Nightclub-fire site set to be memorial

— The owner of the site of a 2003 nightclub fire that killed 100 people is donating the land for a permanent memorial, bringing an end to a years-long effort to secure the site of The Station fire by families of those killed and survivors of the blaze.

Dan McKiernan, a lawyer for Ray Villanova, transferred ownership of the plot of land in West Warwick to the Station Fire Memorial Foundation on Friday.

The donation occurred five months before the 10th anniversary of the blaze, which started when pyrotechnics for the rock band Great White set fire to flammable foam that lined the walls of the club.

A makeshift memorial consisting of homemade crosses, flowers, photos and other personal items cropped up on the site shortly after the fire and has been maintained there by family members of the dead ever since.

While the foundation has a design for a permanent memorial and pledges from construction workers to build it, nothing could move forward until it secured rights to the land.

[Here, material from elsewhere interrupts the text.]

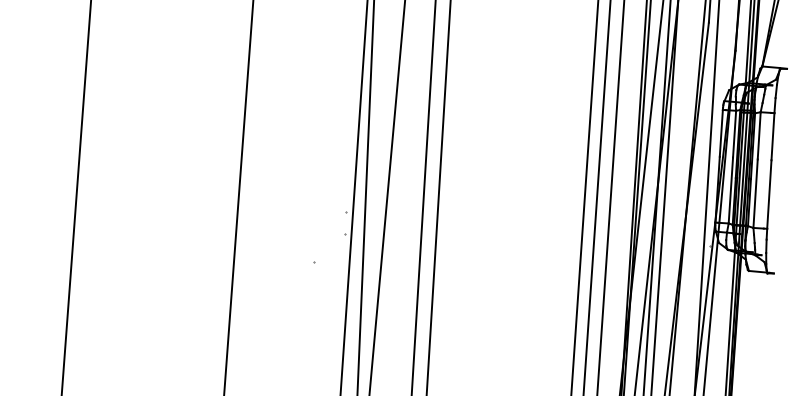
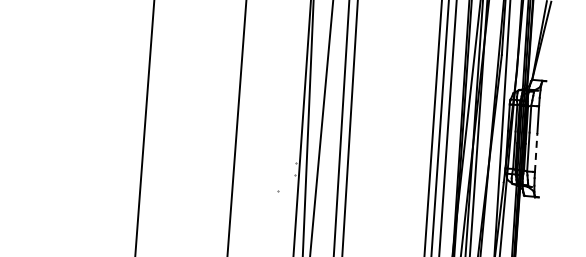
line: (769, 194) -> (536, 152), solid -> dashed

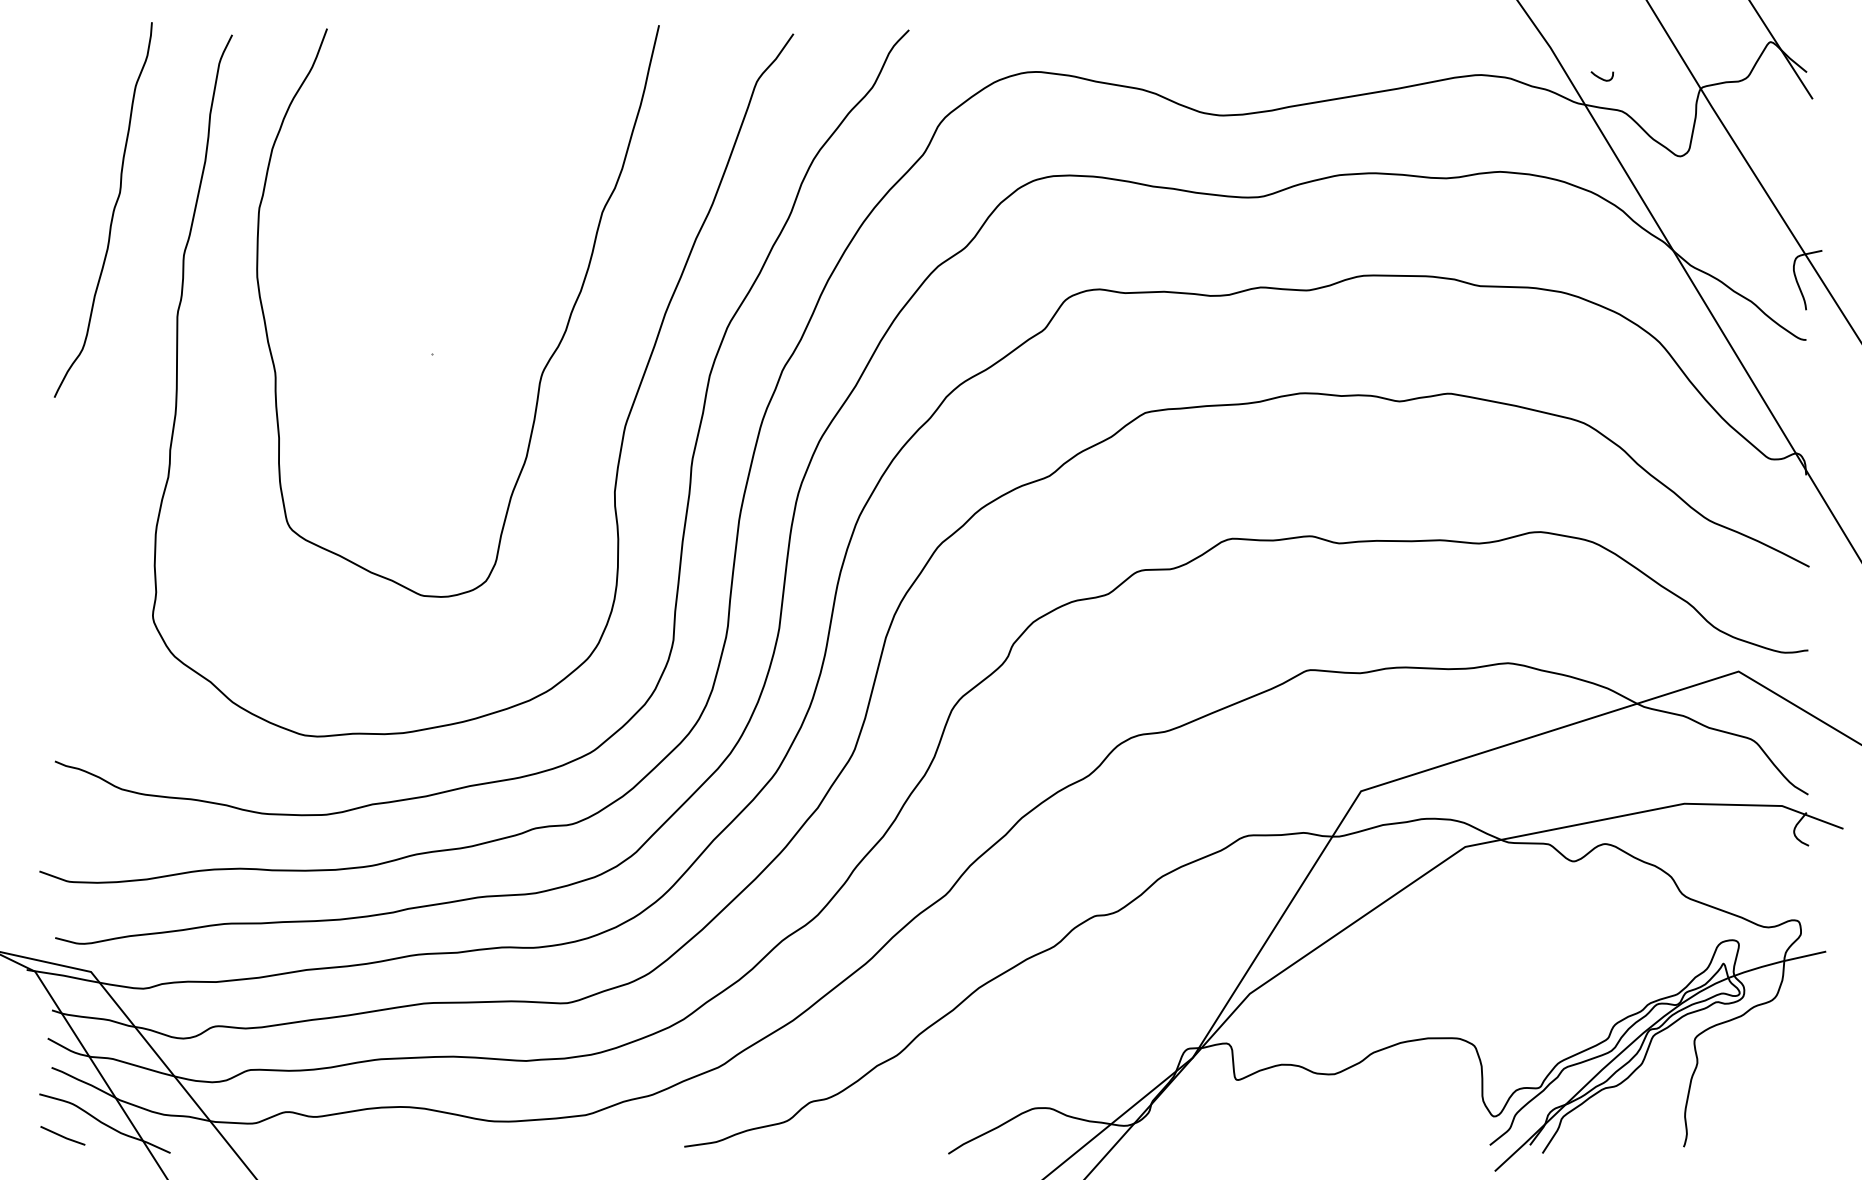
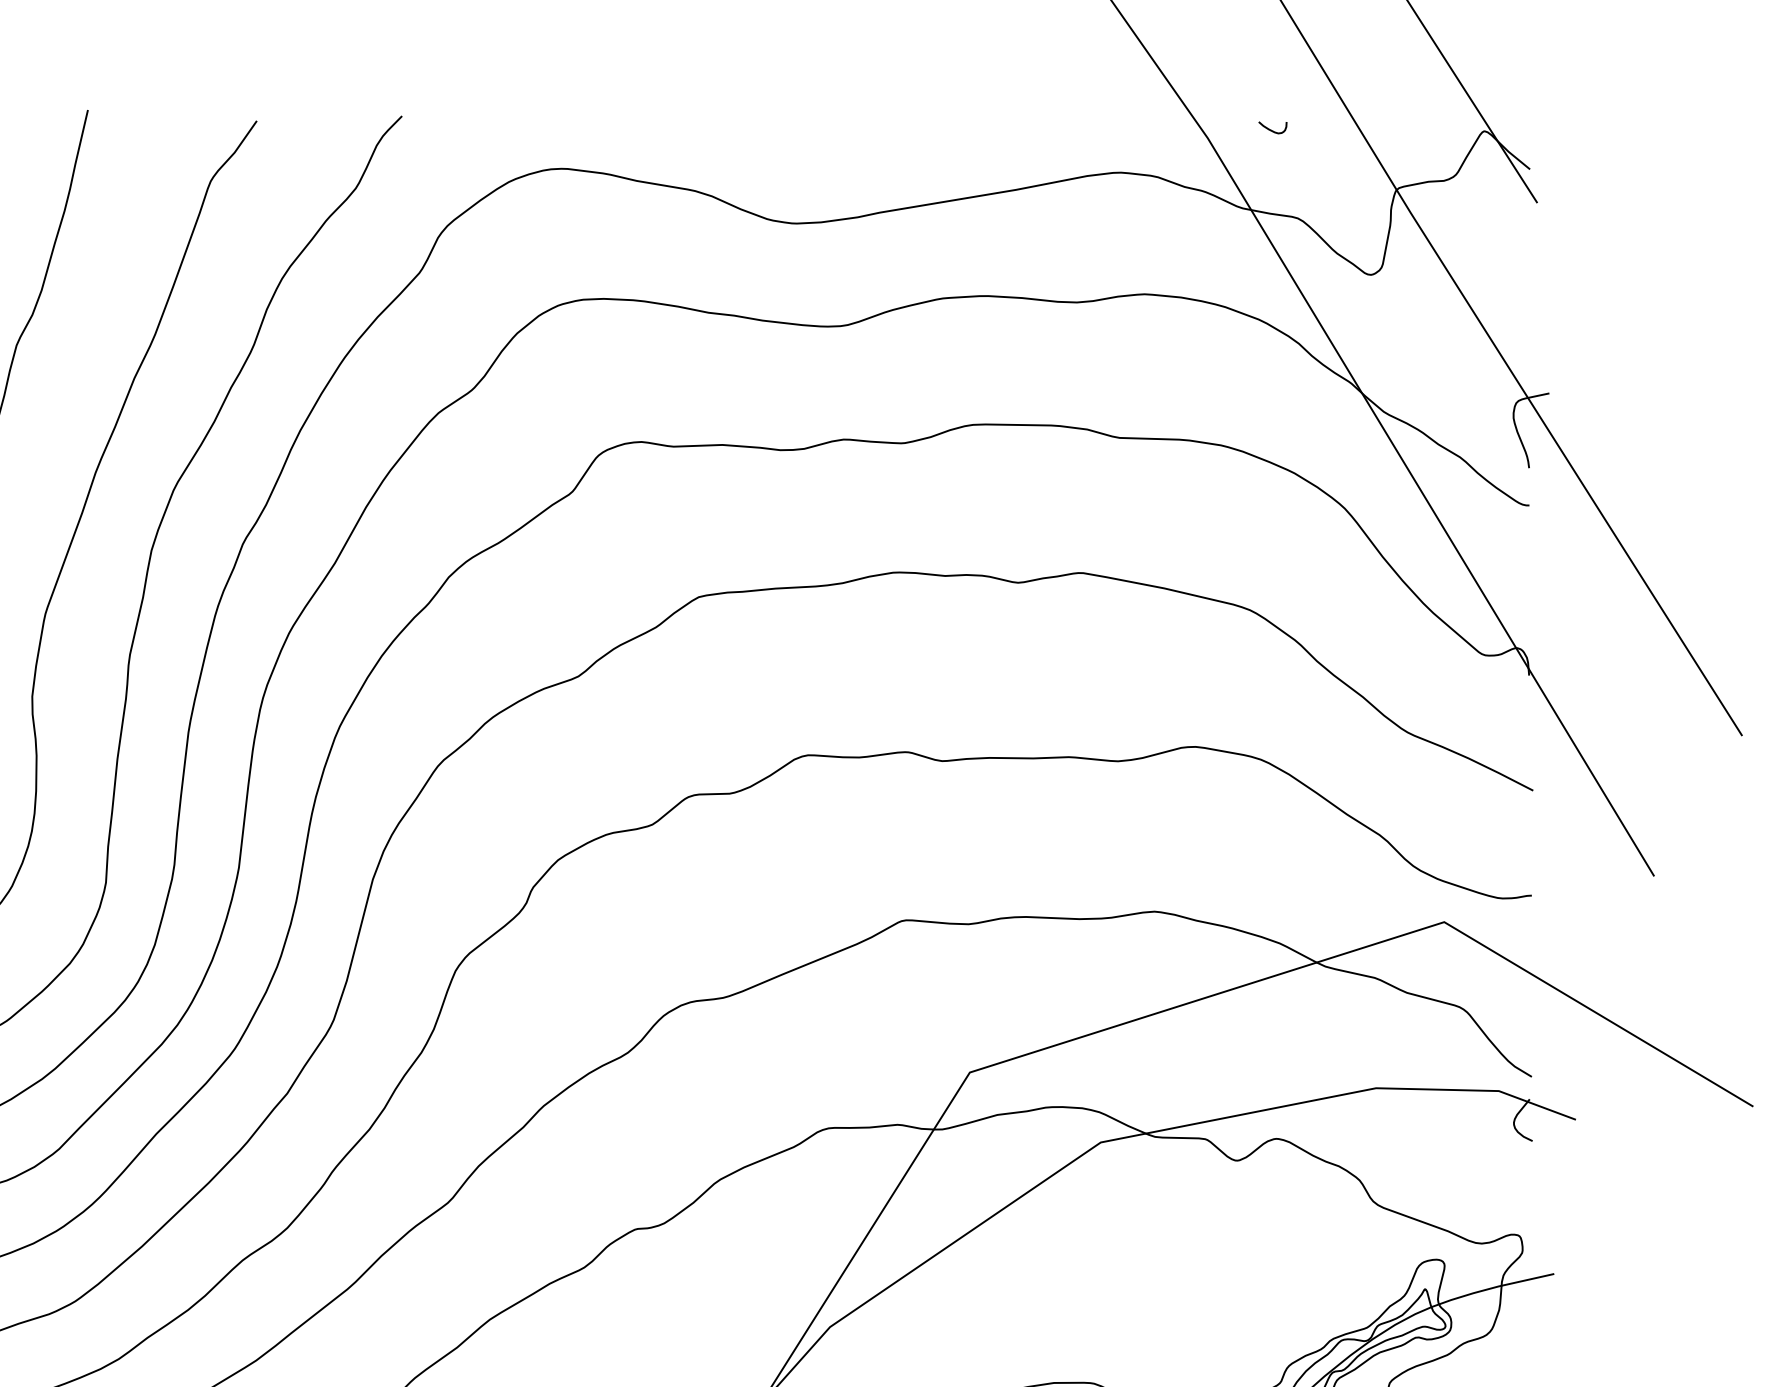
curve: (1601, 77) -> (1271, 129), moved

The announcement comes the week after Gov. Lincoln Chafee and House Speaker Gordon Fox said they were looking into the legalities of seizing the land by eminent domain. McKiernan told The Associated Press the Villanova family had always wanted a “tasteful, somber and timeless memorial” at the site, and had been working on donating the land even as Chafee andFox made their comments. The one condition of the transfer is that a suitable memorial be maintained at the site in perpetuity.

In 2006, three people were criminally convicted of 100 counts of involuntary manslaughter: club owners Jeffrey and Michael Derderian and Great White tour manager Daniel Biechele.